Product recall policies have obvious appeal to policyholders—especially those who have already endured the significant costs associated with removing a product from the market pursuant to a government ordered recall or, voluntarily, due to potential product contamination. Indeed, the recent misfortune of many product makers and their customers underscores the serious consequences of a product recall.

Because the product recall insurance policy is a relatively new insurance product, however, policyholders should be mindful of certain issues that may arise when a claim is made, and be careful to avoid the pitfalls that are built into certain of these insurance policies. Insurance claims under product recall policies have already been battled by insurance companies in litigation. Nevertheless, the provisions and promises contained within product recall policies have gone largely untested thus far.

Policyholders should be aware that some insurance companies will challenge their conduct during a recall to avoid liability under the insurance policy—even where the policyholder acts prudently and quickly to stem the potential losses of a product recall. Specifically, some product recall insurance policies require proof of “symptoms” of bodily injury or sickness before coverage is available.
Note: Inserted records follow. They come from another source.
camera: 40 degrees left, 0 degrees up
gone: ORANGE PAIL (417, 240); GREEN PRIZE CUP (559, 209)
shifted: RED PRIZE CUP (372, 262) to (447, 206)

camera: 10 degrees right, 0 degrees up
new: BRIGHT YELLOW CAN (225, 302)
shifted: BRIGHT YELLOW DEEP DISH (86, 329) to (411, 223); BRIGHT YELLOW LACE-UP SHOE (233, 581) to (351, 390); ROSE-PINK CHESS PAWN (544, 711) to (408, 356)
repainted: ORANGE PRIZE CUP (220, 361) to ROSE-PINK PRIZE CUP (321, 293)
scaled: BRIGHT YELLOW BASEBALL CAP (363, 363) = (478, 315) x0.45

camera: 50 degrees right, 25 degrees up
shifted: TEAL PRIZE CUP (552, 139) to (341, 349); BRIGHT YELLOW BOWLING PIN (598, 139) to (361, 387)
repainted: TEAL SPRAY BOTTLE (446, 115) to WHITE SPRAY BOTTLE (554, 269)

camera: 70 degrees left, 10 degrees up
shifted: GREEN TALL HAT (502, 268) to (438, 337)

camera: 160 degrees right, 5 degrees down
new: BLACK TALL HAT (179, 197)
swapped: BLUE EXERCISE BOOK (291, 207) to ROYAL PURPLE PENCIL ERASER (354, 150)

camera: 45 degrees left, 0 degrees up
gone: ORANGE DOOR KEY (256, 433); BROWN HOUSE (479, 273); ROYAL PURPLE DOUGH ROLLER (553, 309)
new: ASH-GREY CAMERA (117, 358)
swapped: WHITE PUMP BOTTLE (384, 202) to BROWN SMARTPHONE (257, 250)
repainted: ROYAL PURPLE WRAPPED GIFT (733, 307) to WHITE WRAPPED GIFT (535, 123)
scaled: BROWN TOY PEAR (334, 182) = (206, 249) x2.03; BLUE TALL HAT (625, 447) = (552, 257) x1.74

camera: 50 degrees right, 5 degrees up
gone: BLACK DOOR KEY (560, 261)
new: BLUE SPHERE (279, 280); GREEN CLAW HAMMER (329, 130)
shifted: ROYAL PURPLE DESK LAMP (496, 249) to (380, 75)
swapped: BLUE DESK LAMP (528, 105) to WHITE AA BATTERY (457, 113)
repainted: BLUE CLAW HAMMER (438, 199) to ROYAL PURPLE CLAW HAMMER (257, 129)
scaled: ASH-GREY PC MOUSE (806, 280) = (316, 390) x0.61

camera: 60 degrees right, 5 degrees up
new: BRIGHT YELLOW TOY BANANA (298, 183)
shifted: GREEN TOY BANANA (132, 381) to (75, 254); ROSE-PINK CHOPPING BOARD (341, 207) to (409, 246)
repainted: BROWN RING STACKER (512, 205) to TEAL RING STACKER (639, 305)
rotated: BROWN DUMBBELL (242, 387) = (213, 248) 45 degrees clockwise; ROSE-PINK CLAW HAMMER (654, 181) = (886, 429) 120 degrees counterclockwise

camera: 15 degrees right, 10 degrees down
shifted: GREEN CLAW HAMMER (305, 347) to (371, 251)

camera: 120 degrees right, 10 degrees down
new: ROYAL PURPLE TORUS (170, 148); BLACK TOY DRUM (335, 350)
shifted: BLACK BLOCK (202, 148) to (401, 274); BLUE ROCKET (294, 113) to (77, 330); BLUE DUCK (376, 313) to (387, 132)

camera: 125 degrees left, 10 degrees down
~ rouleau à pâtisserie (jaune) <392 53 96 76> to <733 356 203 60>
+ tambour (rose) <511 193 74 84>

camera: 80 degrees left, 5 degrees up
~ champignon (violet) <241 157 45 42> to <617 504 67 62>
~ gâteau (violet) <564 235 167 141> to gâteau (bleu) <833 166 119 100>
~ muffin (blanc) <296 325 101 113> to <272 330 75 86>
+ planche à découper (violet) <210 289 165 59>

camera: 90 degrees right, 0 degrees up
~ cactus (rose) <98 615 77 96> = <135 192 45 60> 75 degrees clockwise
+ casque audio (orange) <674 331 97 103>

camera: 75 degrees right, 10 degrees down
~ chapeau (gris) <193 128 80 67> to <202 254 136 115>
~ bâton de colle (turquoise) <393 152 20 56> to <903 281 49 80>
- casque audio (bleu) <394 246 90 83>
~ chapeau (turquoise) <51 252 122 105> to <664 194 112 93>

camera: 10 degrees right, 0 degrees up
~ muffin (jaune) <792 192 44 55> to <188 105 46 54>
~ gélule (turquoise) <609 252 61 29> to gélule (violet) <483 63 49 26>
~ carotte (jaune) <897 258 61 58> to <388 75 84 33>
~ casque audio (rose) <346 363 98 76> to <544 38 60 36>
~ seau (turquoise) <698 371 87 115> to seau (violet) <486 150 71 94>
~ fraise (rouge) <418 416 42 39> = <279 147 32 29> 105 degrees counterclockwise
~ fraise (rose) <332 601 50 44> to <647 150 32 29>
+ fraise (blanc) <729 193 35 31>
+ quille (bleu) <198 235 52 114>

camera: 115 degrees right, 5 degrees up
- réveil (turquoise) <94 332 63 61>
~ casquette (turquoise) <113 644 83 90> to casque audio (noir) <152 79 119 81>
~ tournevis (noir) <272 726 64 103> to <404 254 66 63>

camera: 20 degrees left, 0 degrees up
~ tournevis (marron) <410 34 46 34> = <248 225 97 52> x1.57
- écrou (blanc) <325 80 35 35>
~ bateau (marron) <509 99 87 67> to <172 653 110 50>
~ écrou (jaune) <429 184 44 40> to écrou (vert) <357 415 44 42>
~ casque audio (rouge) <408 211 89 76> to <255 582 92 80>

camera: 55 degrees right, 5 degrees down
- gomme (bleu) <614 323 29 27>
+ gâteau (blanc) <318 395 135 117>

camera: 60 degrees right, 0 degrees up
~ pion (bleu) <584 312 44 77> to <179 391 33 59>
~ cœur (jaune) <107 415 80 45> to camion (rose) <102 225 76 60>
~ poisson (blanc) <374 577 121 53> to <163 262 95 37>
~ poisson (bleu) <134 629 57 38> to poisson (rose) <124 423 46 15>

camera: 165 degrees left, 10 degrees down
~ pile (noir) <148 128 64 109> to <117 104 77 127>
Thus, a policyholder that takes proactive measures to remove a product before the onset of serious harm to its users may be challenged by its insurance company claims handlers to demonstrate clearly that symptoms of physical injury would have ensued but for the quick response in removing the product from the market. Putting aside the issue of whether a policyholder would be wise in demonstrating how potentially harmful its product was to consumers, such a position by the insurance company forces the policyholder to bear a scientific burden to demonstrate medical consequences of exposure to the product in situations where it may be very difficult to recreate the actual risk to human health. In effect, the insurance company imposes an obstacle to insurance coverage where the policyholder seeks to quickly mitigate the adverse consequences of a product by recalling it before users are actually harmed.

Other obstacles to a recovery under product recall insurance policies involve compliance with time-sensitive provisions. For example, it is a common feature of product recall insurance policies to include a clause shortening the statute of limitation for the filing of a lawsuit against the insurance company should a dispute arise over insurance coverage. Many insurance companies seek to impose a clause shortening the time for filing a lawsuit to as little as one year. While such a shortened suit clause is unenforceable under the laws of many states, some states will nevertheless find such a provision enforceable against a policyholder. This can lead to devastating consequences for a policyholder.

Policyholders should be aware that product recall insurance policies contain time-sensitive provisions similar to those contained in a commercial property insurance policy, including: (1) a notice provision; (2) a “statement of loss” provision; and (3) a suit limitation provision. Policyholders are well-advised to comply with these time-sensitive provisions very carefully, as even a slight delay by a policyholder in responding to these terms is frequently used by insurance companies to argue for a complete forfeiture of the policyholder’s insurance coverage.